Boarding a ship bound for Osaka nearly 70 years ago, Shin Cheon-su, and Jeon Jae-sik, childhood friends from Jangseong, South Jeolla, didn’t know that what they thought was a vocational quest to Japan would rob them of their youth and haunt them for the rest of their lives.

Both aged 16 at the time, the duo were looking for work in Pyongyang during the latter part of Japan’s 35-year-long colonial rule of the Korean Peninsula. A job agent approached them with a promise that they would be able to get a “good job” in Korea after two years of job training in Japan.

They agreed, but soon discovered that they had been shanghaied into forced labor at a factory run by the Nippon Steel Corporation in Osaka, where they worked 12 hours a day without rest or pay.

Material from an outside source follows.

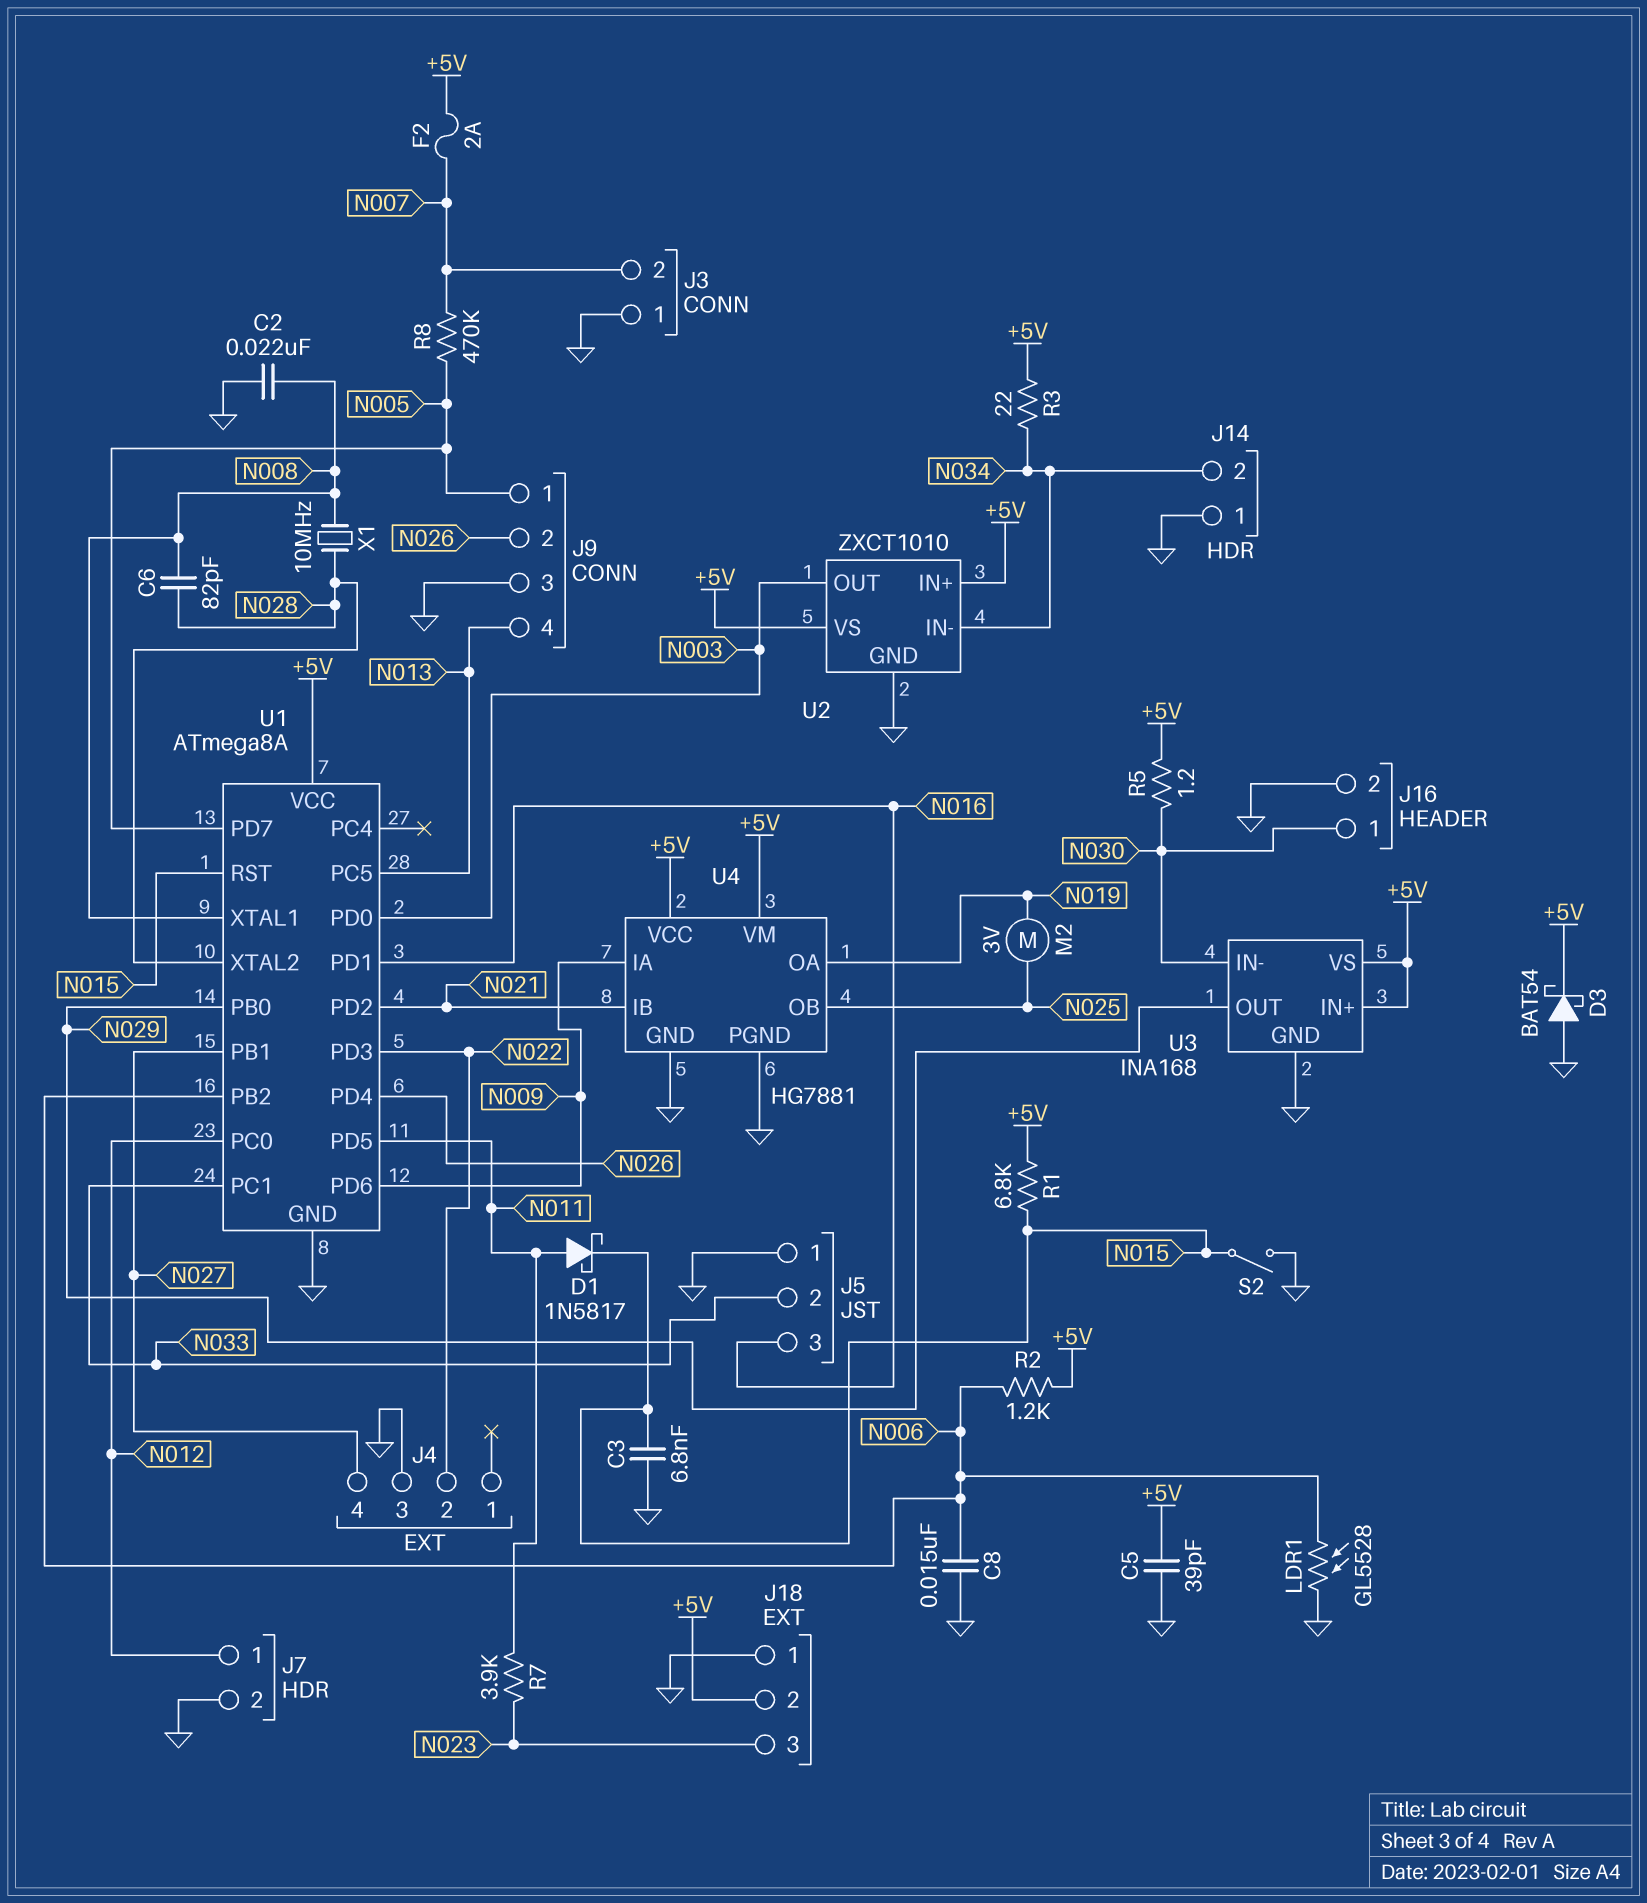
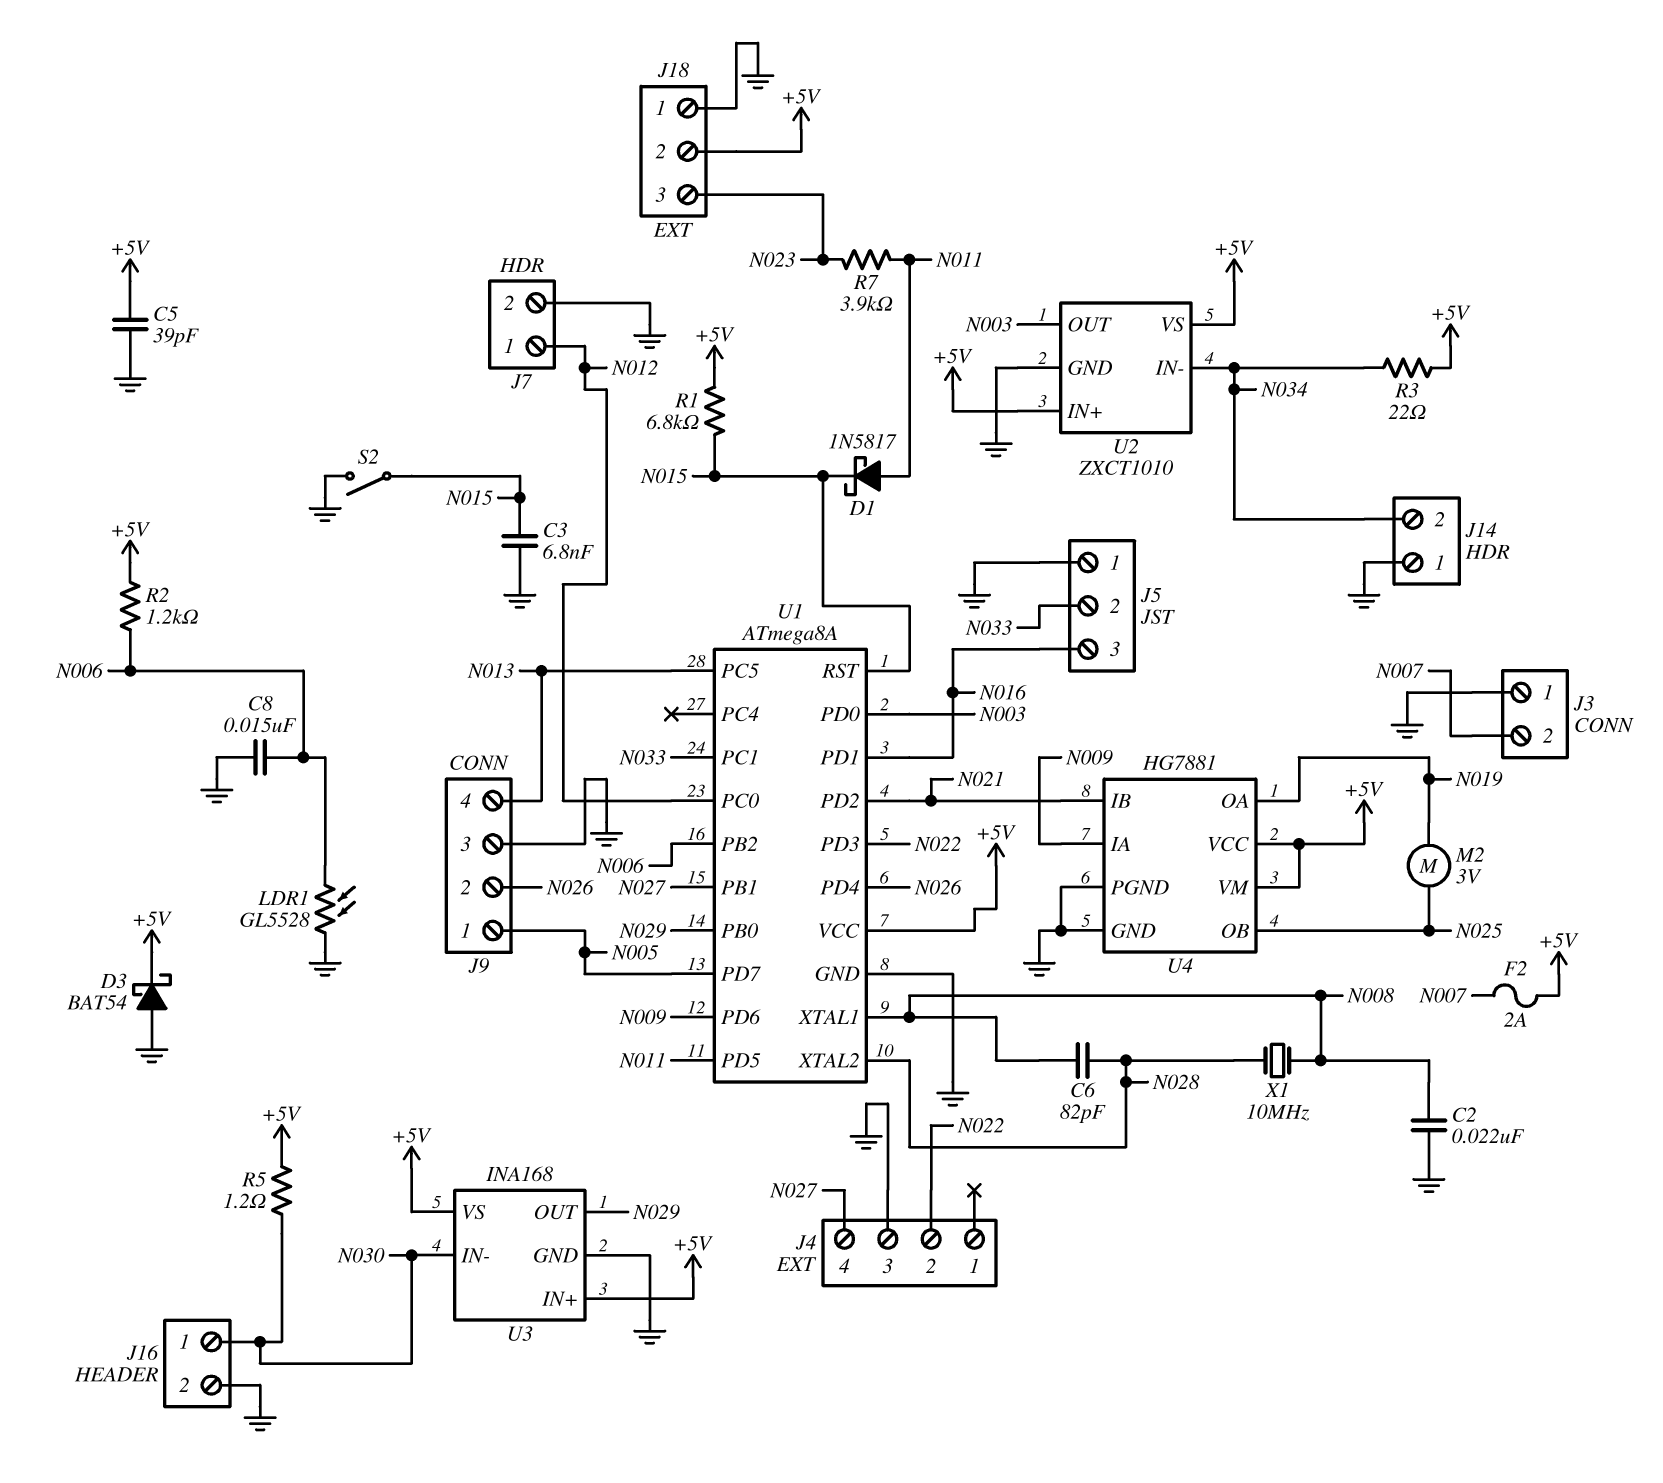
R8: 470k (N005, N007) -> none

The two conscripts would never have escaped their predicament had it not been for the U.S. air raid on Japan during the Pacific War.

“After the factory was destroyed during the bombardment, we luckily survived and were able to return to the country,” Shin said in the JoongAng Ilbo.

His story, one of the many revealing anecdotes regarding hundreds of thousands of forced Korean laborers in Japan, was heard recently in court as part of his long-running, unsuccessful bid to pursue a belated justice against the Japanese company.

Earlier this month, the Supreme Court of Korea shed light on it by ruling on a petition by Shin and three others, demanding the Japanese company pay overdue wages and compensation, the first such court decision since they started a legal battle in the early 2000s.

Shin wrote of the hard-earned victory to Jeon, who was killed during the Korean War, in a letter printed in the JoongAng Ilbo on Tuesday, where he also detailed their plight in Japan.

Shin said in the letter that he and Jeon were given different assignments. Shin cleaned furnace pipes and Jeon operated a steel mill.

After the grueling day’s work, during which Shin said they never straightened their backs, they were sent to small lodging rooms, separate from one another. Four or five workers were forced to sleep together in each room under the watchful eyes of Japanese guards, Shin said.

“Our rooms were different and so were our jobs, but you don’t know how much strength I gained from being together with you,” Shin told Jeon in the letter.

The two lost contact after Korea broke free from Japanese rule in 1945. Shin said he was too busy making ends meet to think of Jeon.

Later, he returned to his hometown and heard from Jeon’s mother that he was killed during the Korean War.

“Friend who left earlier than me, now rest your eyes in peace and go to a better place,” Shin wrote.